Well now….pecan pie and pumpkin are my two most favourite pies. If  you combine them into one dessert,  you may have baked your way into “baker heaven”.  Just kidding…try this one out , it may not last from oven to dinner though. Once you test it, you won’t put your fork down.

Pastry – your own favourite recipe here

  • Pumpkin filling
  • 3/4 cup canned pure pumpkin (not the pie filling)
  • 2 tbsp. dark brown sugar, packed
  • 1 large egg, beaten
  • 2 tbsp. sour cream
  • pinch of ground cinnamon
  • pinch of freshly grated nutmeg

Whisk together the pumpkin, brown sugar, egg, sour cream and spices.  Add a pinch of salt and whisk until smooth.

 

  • Pecan Layer
  • 3/4 cup light corn syrup
  • 1/2 cup packed dark brown sugar, packed
  • 3 large eggs, beaten
  • 3 tbsp. butter, melted and cooled
  • 2 tsp. pure vanilla
  • 1/4 tsp. freshy grated lime zest
  • 1  1/2 tsp. fresh lime juice
  • pinch of salt
  • 1  1/3 cups pecans (chopped coarsely)

Preheat oven to 375 degrees. Stir together the syrup, sugar, eggs, butter, vanilla, zest, juice, and salt in a bowl until combined. Add the pecans and stir to mix.

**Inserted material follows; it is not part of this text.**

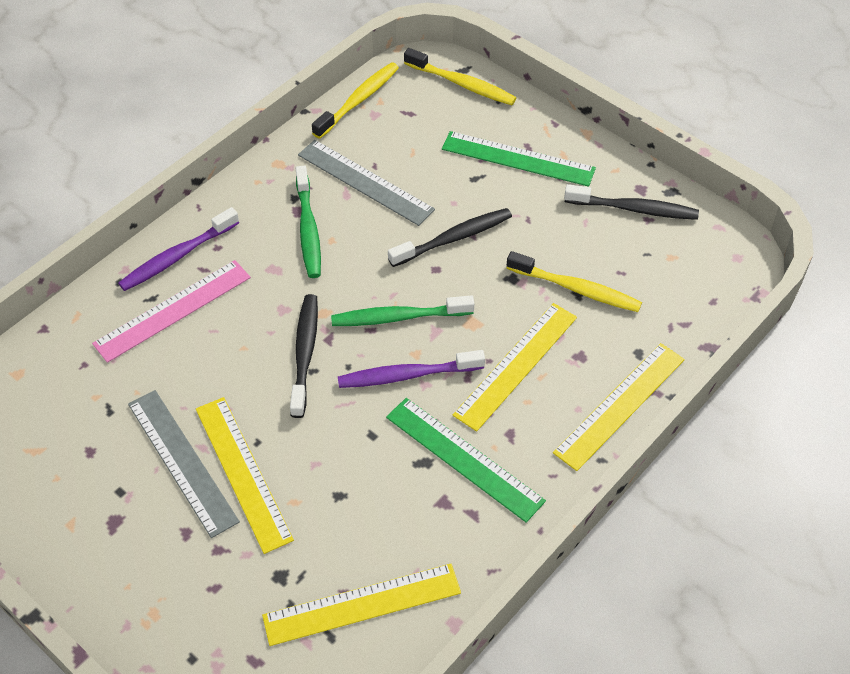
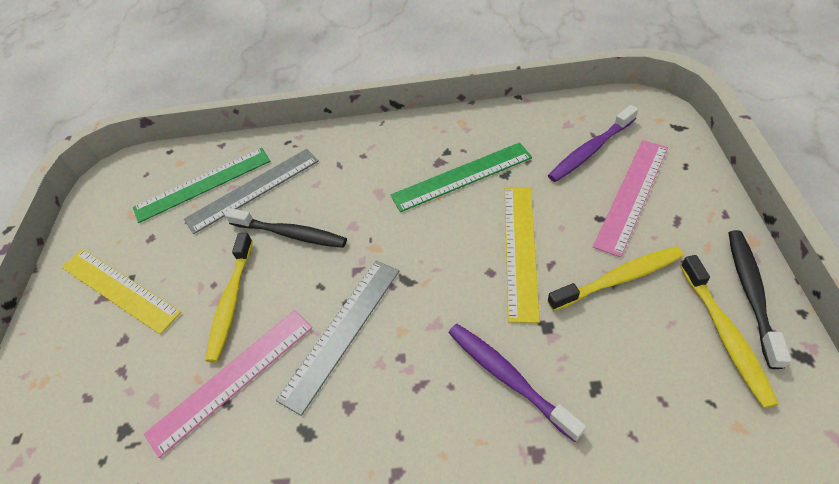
black toothbrush: 3 -> 2
green toothbrush: 2 -> 0
pink ruler: 1 -> 2
yellow ruler: 4 -> 2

Prepare the pastry and fit into 9 inch pie pan. Prick the bottom and sides of the pastry and bake for about 20 minutes. (Use dried baking beans or cover the bottom with tin foil.) Spread the pumpkin mixture evenly in the shell and carefully spoon the pecan layer over it.

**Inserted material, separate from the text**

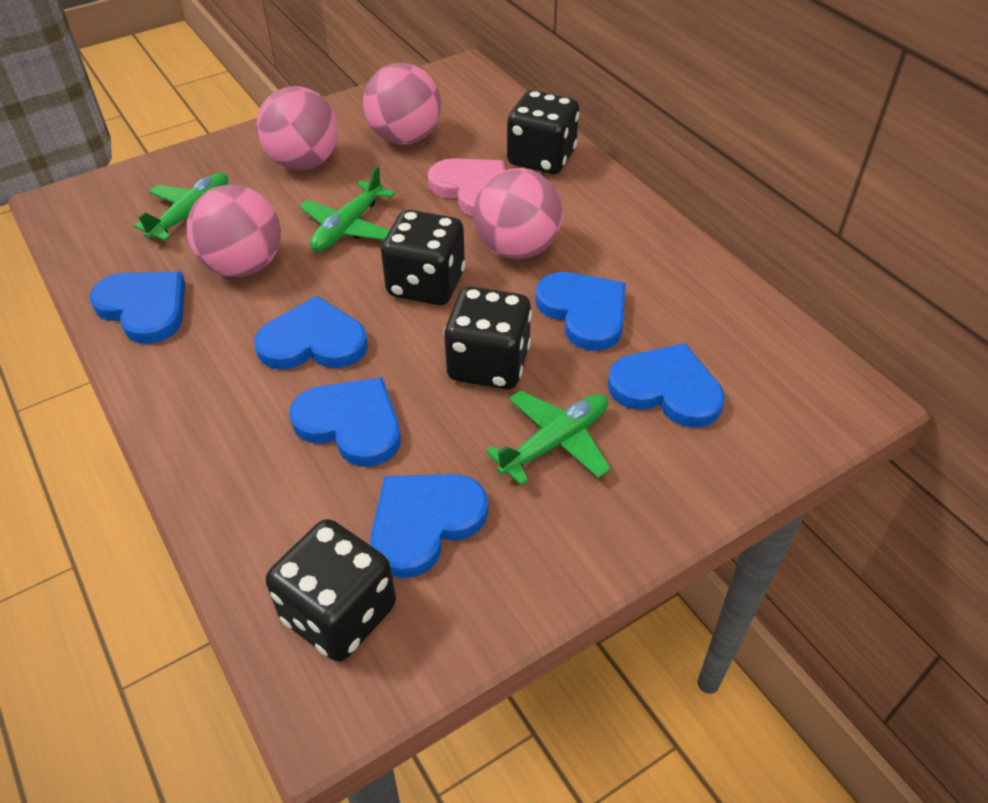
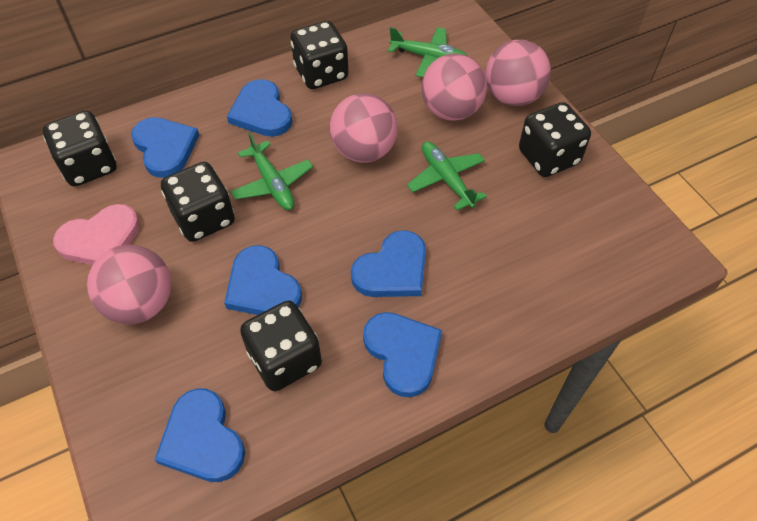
black dice: 4 -> 5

Bake until the crust is golden and the filling has puffed up (about 35-40 minutes). Center will still be slightly wobbly. Run a sharp knife blade around the pan to a depth of 1/2″ and cool completely. This helps the cheesecake from cracking.

Whip some cream and put a dollop on each slice of pie when served. Yup! I would have to decide which hip to rub it onto…..BUT it is yummy!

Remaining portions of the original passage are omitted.